De conclusie is dat [appellante] vanaf 1 april 2021 had moeten solliciteren en dat zij dit niet heeft gedaan. Ook in hoger beroep heeft zij geen actuele medische gegevens overgelegd die aanknopingspunten bieden voor het oordeel dat zij in aansluiting op de geëindigde ontheffing niet tot betaald werk in staat was (en dus feitelijk niet in staat zou zijn geweest te solliciteren).
Het enkele feit dat [appellante] met hulp van buitenaf vanaf oktober 2021, ook volgens de bewindvoerder, wél voldoende solliciteert (en informeert), maakt het verzuim over alle maanden daarvoor (april tot en met september), niet goed en daaruit wordt mede met het oog op het totale verloop van de schuldsanering onvoldoende het vertrouwen ontleend dat [appellante] haar verplichtingen gedurende de resterende looptijd wel voldoende zal nakomen.
3.1
Gelet op de informatie en verzoeken die [appellante] bij aanvang van haar schuldsaneringsregeling en nadien van de bewindvoerder en rechter-commissaris heeft ontvangen en de coulance die haar met de gegeven verlenging van de looptijd van haar regeling al ten deel was gevallen, was zij voldoende gewaarschuwd en had zij alles op alles moeten zetten om haar regeling verder naar behoren te laten verlopen.
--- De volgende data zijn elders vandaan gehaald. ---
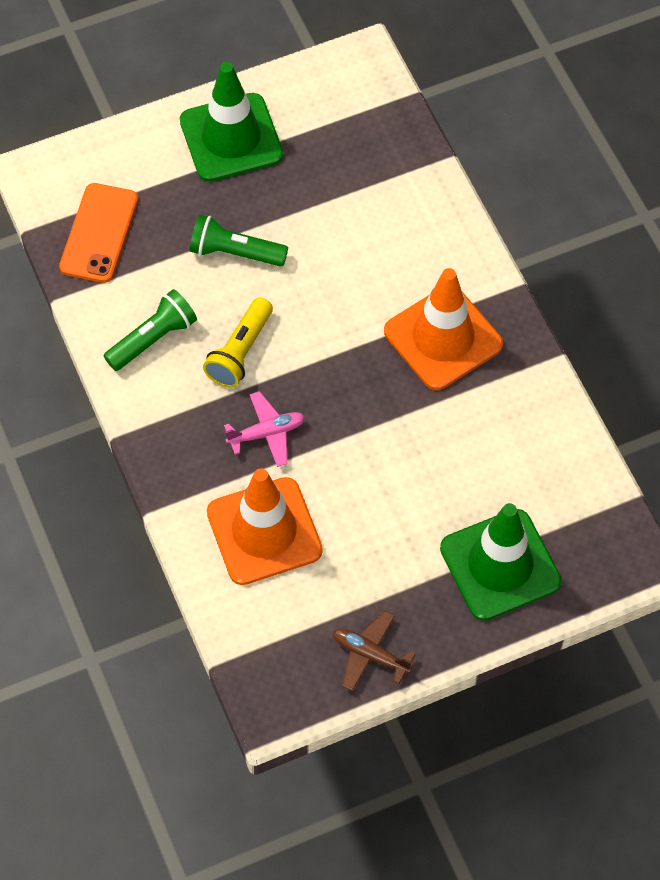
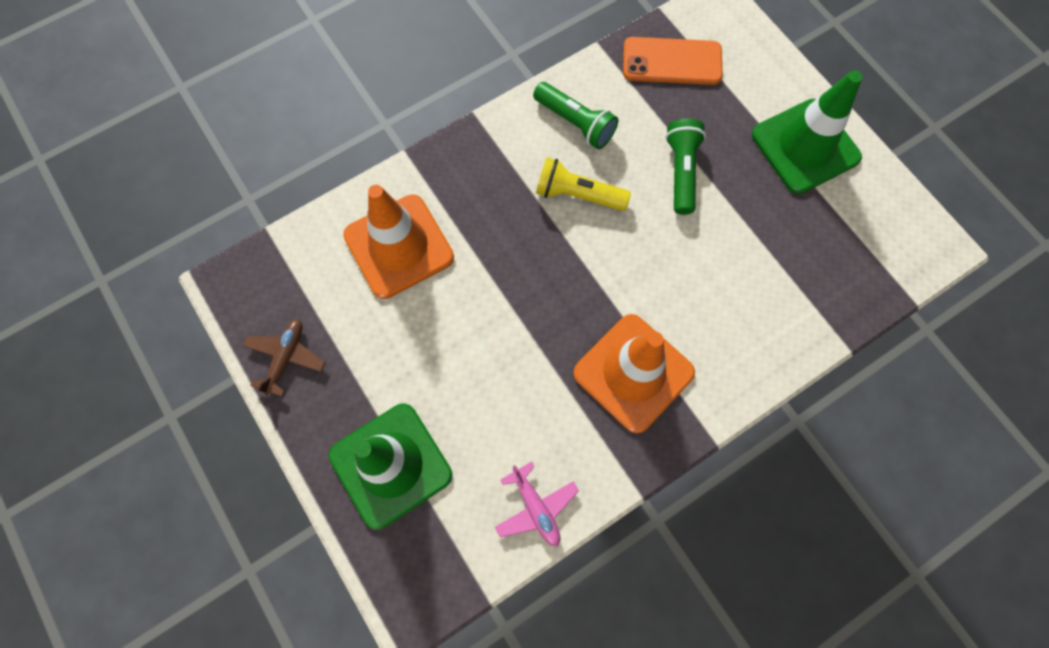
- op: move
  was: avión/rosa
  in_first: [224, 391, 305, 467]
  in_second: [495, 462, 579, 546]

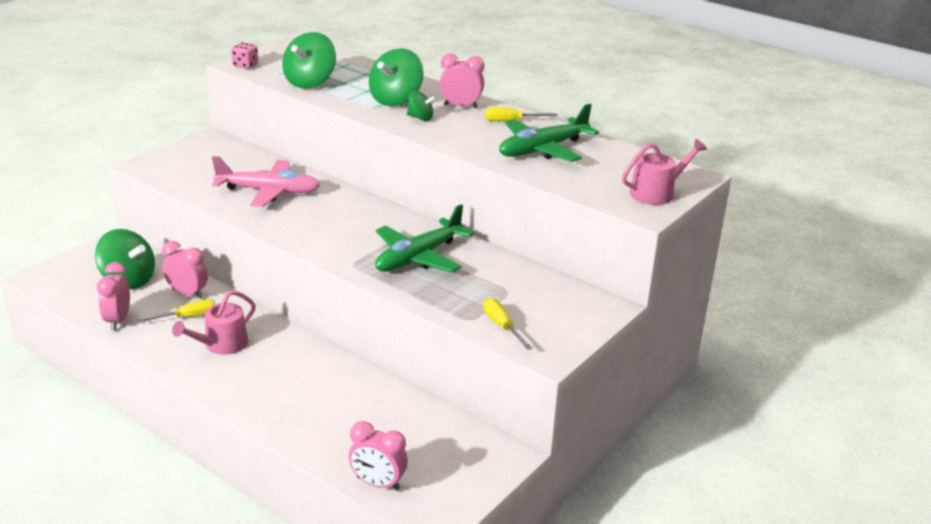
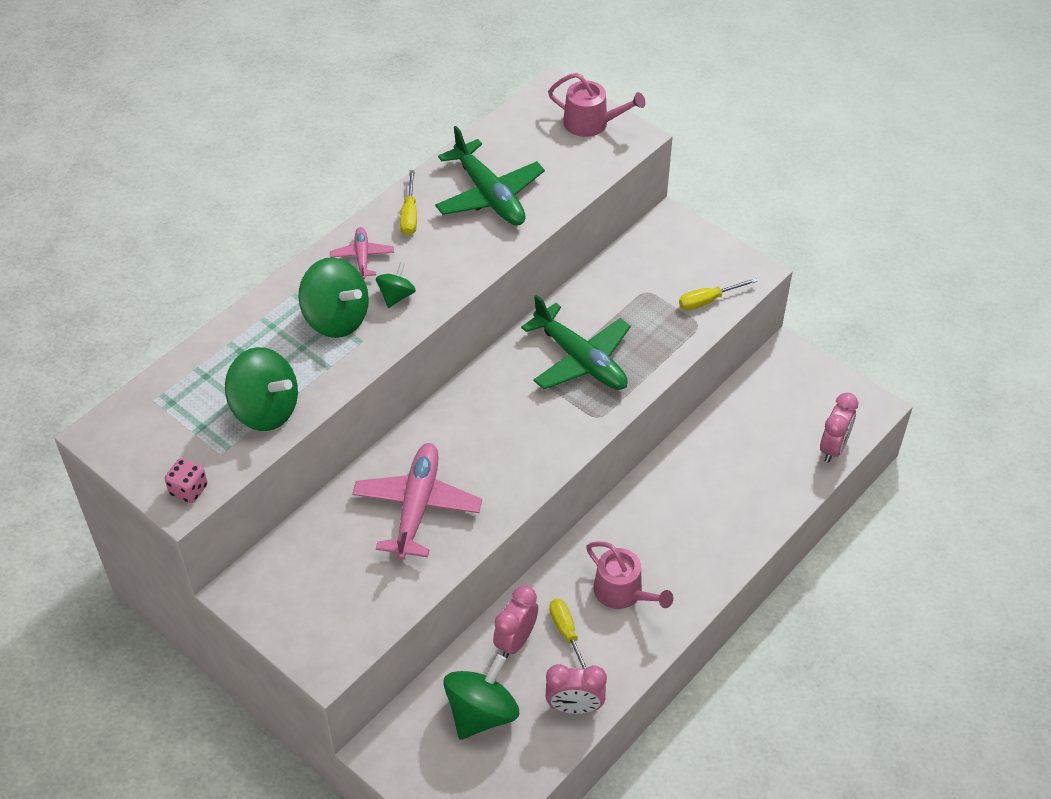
- op: replace
  was: despertador/rosa
  now: avión/rosa
  in_first: [439, 54, 484, 108]
  in_second: [330, 227, 394, 279]
- op: rotate
  was: regadera/rosa
  in_first: [622, 139, 707, 205]
  in_second: [548, 73, 645, 137]
  clockwise: 135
Dat heeft zij niet, althans onvoldoende, gedaan. Daarom kan deze regeling niet voortduren en evenmin worden verlengd, zoals [appellante] heeft verzocht.
3.11
Het hoger beroep faalt. Het vonnis van 29 september 2021 zal worden bekrachtigd.

4.De beslissing

Het hof, recht doende in hoger beroep:
bekrachtigt het vonnis van de rechtbank Gelderland, zittingsplaats Zutphen, van
29 september 2021.
Dit arrest is gewezen door mrs. D.M.I. de Waele, L. Janse en A.E. de Vos, en is op
23 november 2021 in het openbaar uitgesproken in tegenwoordigheid van de griffier.